For many people, the basics of estate planning are simple enough, but for those families with loved ones who are disabled or have special needs, the estate planning process is more involved – and much more critical.

Statistics have shown that at least five percent of minor children have some sort of disability, and the burden of caring for these children make estate planning essential.  In addition to specialized health care, these children usually need special schooling and intensive therapy, all of which comes at a cost.

Here are some tips for parents or care givers facing the need to plan not
only for their own financial future, but also for the future of a loved one with special needs…

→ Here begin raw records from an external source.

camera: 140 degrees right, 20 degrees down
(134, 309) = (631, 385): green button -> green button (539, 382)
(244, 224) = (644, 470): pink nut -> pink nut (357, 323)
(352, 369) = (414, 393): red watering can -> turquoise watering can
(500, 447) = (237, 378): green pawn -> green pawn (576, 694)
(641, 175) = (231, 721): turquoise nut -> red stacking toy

Deal with expectations.  Think about the kind of life you envision for your child or loved-one.  Will they have a shorter life span?  Will he or she be able to work or live independently?  The answers to these questions will form the foundation of your plan.

Determine eligibility for public benefits.  In order to meet eligibility requirements for Medicaid and Social Security Supplemental Income programs, a person with special needs or other disabilities cannot have more than a certain value in assets.

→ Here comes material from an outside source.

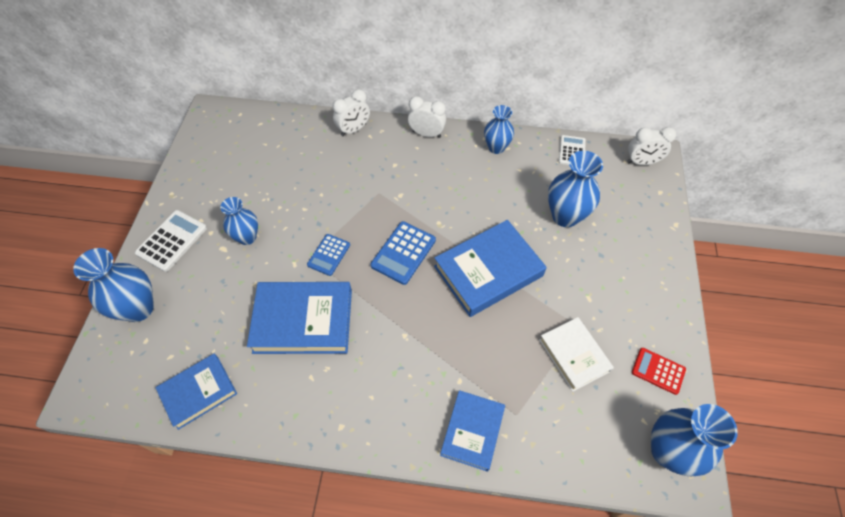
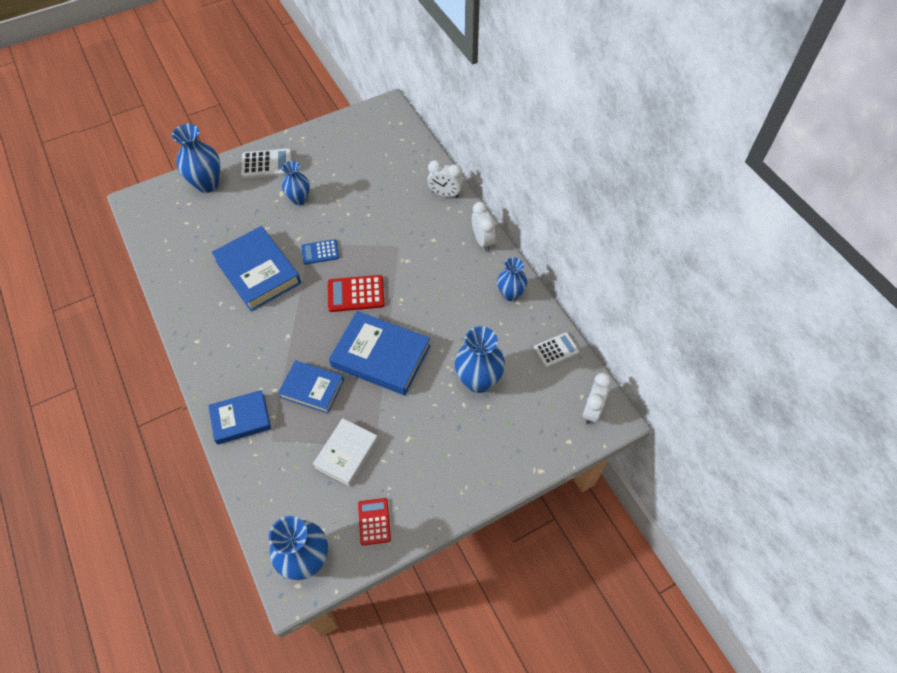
camera: 55 degrees right, 0 degrees up
(198, 392) = (172, 253): blue book -> blue book (312, 388)
(403, 253) = (356, 294): blue calculator -> red calculator
(641, 162) = (592, 410): white clock -> white clock turned 120 degrees counterclockwise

This makes it imperative that a child or loved-one who could benefit from these services not have any assets titled in his or her own name – meaning they should not be listed as beneficiaries on life insurance policies, retirement accounts or plans, in regular trusts, wills or pensions.           

Consider a special needs trust.  Assets placed in a third-party special needs trust are not counted as assets toward public benefit program eligibility, but these trusts are governed by strict rules so the counsel of a detail oriented attorney in establishing this trust is necessary.  Parents or care-givers who are unable to fund a special needs trust with cash while they are still alive can do so through life insurance proceeds after they pass away.